Margarina vegetale non idrogenata

margarinaLa margarina vegetale non idrogenata è ottenuta per frazionamento da grassi vegetali raffinati.
Un olio (palma, guscio di palma, girasole ecc.) è un mix di acidi grassi: la prevalenza dei monoinsaturi e dei polinsaturi lo rende liquido. Il burro invece che ha il 51% di grassi saturi LCT (a catena lunga) è solido, ma contiene anche grassi saturi a catena media, monoinsaturi e polinsaturi. Con il frazionamento si toglie chimicamente la parte "leggera" dell'olio, ottenendo un solido costituito in abbondanza da grassi saturi. Sicuramente il composto ottenuto è peggiore del burro; l'unico vantaggio che ha rispetto agli idrogenati è che non è trans se non nella misura in cui il processo chimico ne introduce una piccola quantità.
La margarina vegetale non idrogenata è utilizzata soprattutto in "prodotti biologici". L'assurdo di certi produttori di alimenti biologici è di fare i difficili sugli ingredienti per poi inserire per motivi di costo un ingrediente tipicamente chimico sperando che la gente non se ne accorga!
Negli USA dal primo gennaio 2006 sulle etichette nutrizionali deve essere indicata la presenza di grassi trans (che provengono da grassi vegetali idrogenati, margarine ecc.). Disincentivando il consumo di alimenti a rischio, il governo conta di risparmiare 1,8 miliardi di dollari in costi medici e perdita di produttività. Non si sa se gli OGM facciano male oppure no, i grassi trans sì. Perché in Italia non si fa nulla e nelle trasmissioni televisive c'è persino chi tenta di salvare i grassi idrogenati? Mi rivolgo a tutti coloro che si battono contro gli OGM: prima di pensare al nemico che potrebbe stare dietro alla collina, non è meglio affrontare quello che sta alla porta?
Riceviamo da Plissken:

La prossima settimana qui in Svizzera, per la precisione martedì 1 aprile (2008, N.d. R.), entrerà in vigore una legge che aspettavo da tempo e che vige per ora solo in Danimarca (dal 2004) per quanto riguarda l'Europa. Si tratta della limitazione per i prodotti per il contenuto di grassi idrogenati: non sarà più possibile commercializzare prodotti che contengono più del 2% di grassi trans (2% del totale di grassi). Ovviamente (e purtroppo) la legge non è istantanea, ma permette ancora un anno di sgarri per cui i nuovi prodotti che usciranno dopo il primo aprile devono essere subito in regola, mentre per gli altri ci sarà ancora un anno per adeguarsi. Chi sgarra e commercializza prodotti non in regola deve pagare multe salate (la prima volta); i recidivi (già dalla seconda) rischiano il carcere fino a 2 anni.

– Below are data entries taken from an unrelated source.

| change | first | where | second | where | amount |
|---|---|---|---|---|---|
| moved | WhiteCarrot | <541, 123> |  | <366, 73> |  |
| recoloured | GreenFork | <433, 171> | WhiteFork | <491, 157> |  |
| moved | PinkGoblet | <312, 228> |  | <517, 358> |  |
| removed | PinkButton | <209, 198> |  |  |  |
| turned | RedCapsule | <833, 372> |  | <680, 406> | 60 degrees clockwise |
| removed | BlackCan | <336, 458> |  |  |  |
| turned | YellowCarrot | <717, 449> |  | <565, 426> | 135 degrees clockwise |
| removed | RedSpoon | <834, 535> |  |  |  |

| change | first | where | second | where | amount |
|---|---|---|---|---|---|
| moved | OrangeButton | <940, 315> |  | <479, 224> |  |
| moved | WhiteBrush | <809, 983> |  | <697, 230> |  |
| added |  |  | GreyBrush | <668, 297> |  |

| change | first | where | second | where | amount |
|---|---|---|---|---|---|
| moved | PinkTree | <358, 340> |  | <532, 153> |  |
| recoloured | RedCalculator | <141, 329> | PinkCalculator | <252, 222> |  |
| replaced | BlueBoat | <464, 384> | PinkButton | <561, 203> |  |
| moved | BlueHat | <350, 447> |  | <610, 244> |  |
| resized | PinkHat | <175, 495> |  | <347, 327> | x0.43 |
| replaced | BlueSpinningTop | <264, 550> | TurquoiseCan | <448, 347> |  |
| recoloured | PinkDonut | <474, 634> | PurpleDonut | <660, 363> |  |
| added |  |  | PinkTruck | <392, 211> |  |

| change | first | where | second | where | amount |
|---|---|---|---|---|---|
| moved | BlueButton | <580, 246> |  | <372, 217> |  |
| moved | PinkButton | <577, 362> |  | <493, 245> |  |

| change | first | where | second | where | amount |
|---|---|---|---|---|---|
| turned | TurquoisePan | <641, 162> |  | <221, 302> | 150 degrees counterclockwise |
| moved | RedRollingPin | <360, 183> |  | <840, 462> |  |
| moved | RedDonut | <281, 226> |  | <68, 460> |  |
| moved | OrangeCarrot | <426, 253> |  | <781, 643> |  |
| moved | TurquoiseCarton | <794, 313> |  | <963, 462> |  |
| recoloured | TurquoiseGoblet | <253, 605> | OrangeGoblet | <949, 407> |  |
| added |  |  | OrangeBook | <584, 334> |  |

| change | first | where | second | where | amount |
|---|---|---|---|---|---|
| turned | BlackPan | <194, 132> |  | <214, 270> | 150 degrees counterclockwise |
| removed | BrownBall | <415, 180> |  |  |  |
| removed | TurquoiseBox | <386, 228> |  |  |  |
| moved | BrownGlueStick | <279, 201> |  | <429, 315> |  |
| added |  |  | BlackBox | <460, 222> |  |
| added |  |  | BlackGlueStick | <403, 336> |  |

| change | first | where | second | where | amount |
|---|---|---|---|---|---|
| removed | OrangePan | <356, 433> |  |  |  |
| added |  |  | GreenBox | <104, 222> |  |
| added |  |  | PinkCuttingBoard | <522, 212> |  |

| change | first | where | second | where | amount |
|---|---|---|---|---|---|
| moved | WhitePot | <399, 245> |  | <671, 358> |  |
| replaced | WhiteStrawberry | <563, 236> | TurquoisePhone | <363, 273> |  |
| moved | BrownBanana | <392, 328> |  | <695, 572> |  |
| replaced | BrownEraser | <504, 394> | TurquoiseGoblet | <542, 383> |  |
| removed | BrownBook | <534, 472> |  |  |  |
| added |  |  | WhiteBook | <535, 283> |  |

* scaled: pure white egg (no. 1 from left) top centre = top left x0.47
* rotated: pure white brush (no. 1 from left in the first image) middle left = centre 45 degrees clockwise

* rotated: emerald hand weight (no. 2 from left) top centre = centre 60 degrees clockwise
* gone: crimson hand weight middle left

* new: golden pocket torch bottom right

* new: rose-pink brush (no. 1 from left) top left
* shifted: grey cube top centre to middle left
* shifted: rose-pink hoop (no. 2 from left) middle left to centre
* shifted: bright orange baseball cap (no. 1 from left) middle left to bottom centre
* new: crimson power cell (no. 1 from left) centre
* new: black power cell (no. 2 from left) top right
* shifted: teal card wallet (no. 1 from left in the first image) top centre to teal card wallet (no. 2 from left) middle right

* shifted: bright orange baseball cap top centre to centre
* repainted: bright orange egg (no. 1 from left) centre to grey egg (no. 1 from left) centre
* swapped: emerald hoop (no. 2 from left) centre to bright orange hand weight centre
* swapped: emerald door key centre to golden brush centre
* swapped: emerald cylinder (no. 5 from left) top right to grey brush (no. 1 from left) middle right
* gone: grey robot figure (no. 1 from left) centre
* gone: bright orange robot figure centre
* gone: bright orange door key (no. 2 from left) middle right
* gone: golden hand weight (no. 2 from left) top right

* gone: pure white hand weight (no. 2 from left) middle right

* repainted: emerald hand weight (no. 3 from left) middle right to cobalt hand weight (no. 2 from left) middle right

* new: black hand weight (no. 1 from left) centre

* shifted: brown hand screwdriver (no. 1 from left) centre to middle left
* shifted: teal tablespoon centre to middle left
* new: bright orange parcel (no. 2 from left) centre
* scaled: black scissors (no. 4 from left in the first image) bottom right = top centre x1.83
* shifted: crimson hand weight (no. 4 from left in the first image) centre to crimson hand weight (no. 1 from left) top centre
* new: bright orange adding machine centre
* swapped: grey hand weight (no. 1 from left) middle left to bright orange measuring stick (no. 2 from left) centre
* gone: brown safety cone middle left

Solo la Danimarca dal 2004 è un paese sano in questo senso: se ci andate potete stare quasi tranquilli anche se il 2% dovete riconoscere che non è salutare, ma meglio di niente no? Negli USA, solo New York si è adeguata (caso strano ma vero) andando contro la mancanza di legge federale. Come una specie di isola felice.

 
INFO AL. (idrogenata) - Proteine: 0,90; grassi: 80,50; carboidrati per differenza: 0,90 (fibre: 0); ceneri: 2; acqua: 15,70; colesterolo: 0; sodio: 943; calorie: 719.